Plus d’une centaine de soignants manque à l’appel
En septembre dernier, l’AP-HM avait déjà lancé une vaste campagne de recrutement, face à un manque criant de bras en pleine crise sanitaire. Pas moins de 200 infirmières manquaient alors à l’appel. « On a recruté 230 personnes depuis le 10 décembre », affirme Karen Inthavong, coordinatrice générale des soins à l’AP-HM.
Mais deux mois après, les malades continuent d’affluer, et l’AP-HM manque toujours de bras. Selon les estimations de l’AP-HM, 80 infirmières, 30 aides-soignants et dix anesthésistes réanimateurs sont nécessaires pour prendre en charge l’ensemble des patients qui se présentent en ce moment dans les hôpitaux publics de la deuxième ville de France.
« Le souci, c’est qu’il n’y a plus personne sur le marché », regrette Karen Inthavong. « Au premier confinement, on avait des aides des autres services, avec les déprogrammations, précise le professeur Rossi. Les urgences étaient vides par exemple. Aujourd’hui, on est confronté à la gestion de deux flux. Et il n’y a pas de renfort ministériel. La réserve sanitaire a déjà été toute utilisée. »
Appel à l’aide au privé
Alors, ce jeudi, les soignants de l’AP-HM ont lancé dans La Provence un appel à l’aide, à destination de leurs collègues des cliniques et hôpitaux privés de la région. « Si certains ont du temps libre et souhaitent nous donner un coup de main pendant quelques semaines, quelques mois, ils sont les bienvenus », lance le professeur Rossi. « Nous pouvons leur proposer des missions sur leur temps de repos, détaille Karen Inthavong. Certains travaillent dans des hôpitaux. L’idée est d’aider, pas de les débaucher ! »

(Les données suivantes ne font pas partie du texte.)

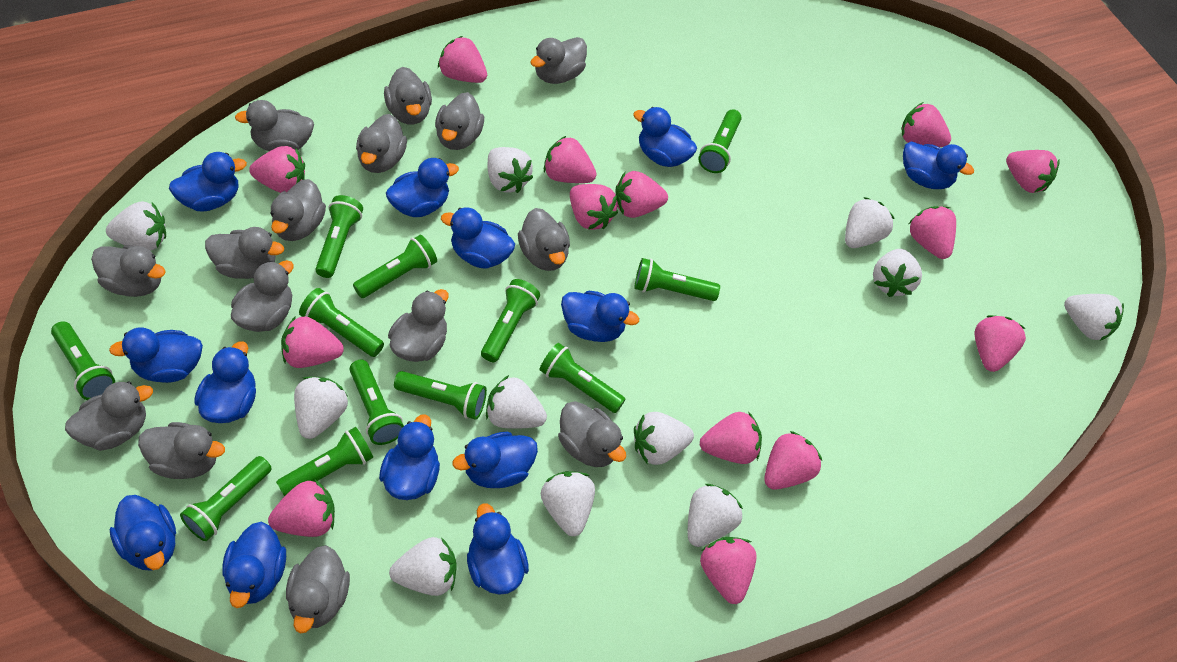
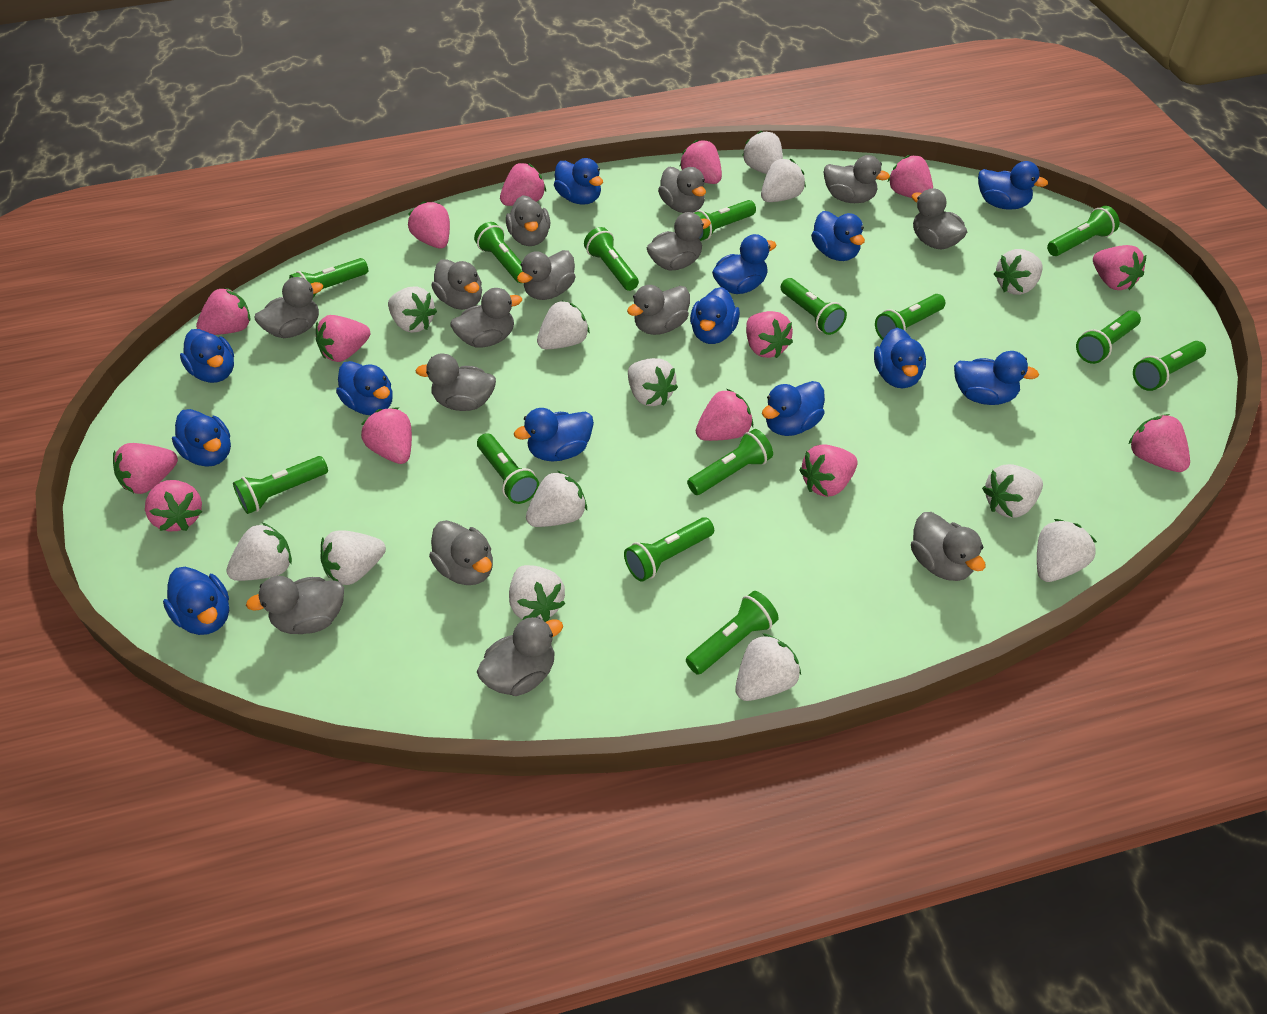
green flashlight: 12 -> 14
white strawberry: 11 -> 13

Depuis la publication de cet appel, un seul aide-soignant et deux médecins ont envoyé leurs candidatures à l’heure où ces lignes sont écrites. « C’est sûr qu’on n’est pas submergé par les demandes, ironise avec une certaine inquiétude le professeur Rossi. Mais qu’est-ce que vous voulez que je vous dise ? Il faut bien qu’on gère ! On a déjà déprogrammé 40 % de notre activité. Si on doit monter au-delà, ça devient extrêmement problématique pour les malades que l’on assure habituellement et que l’on va devoir déprogrammer. On est dans l’urgence ! » Ce vendredi, 287 patients atteints du Covid-19 étaient hospitalisés à l’AP-HM, dont 77 en réanimation.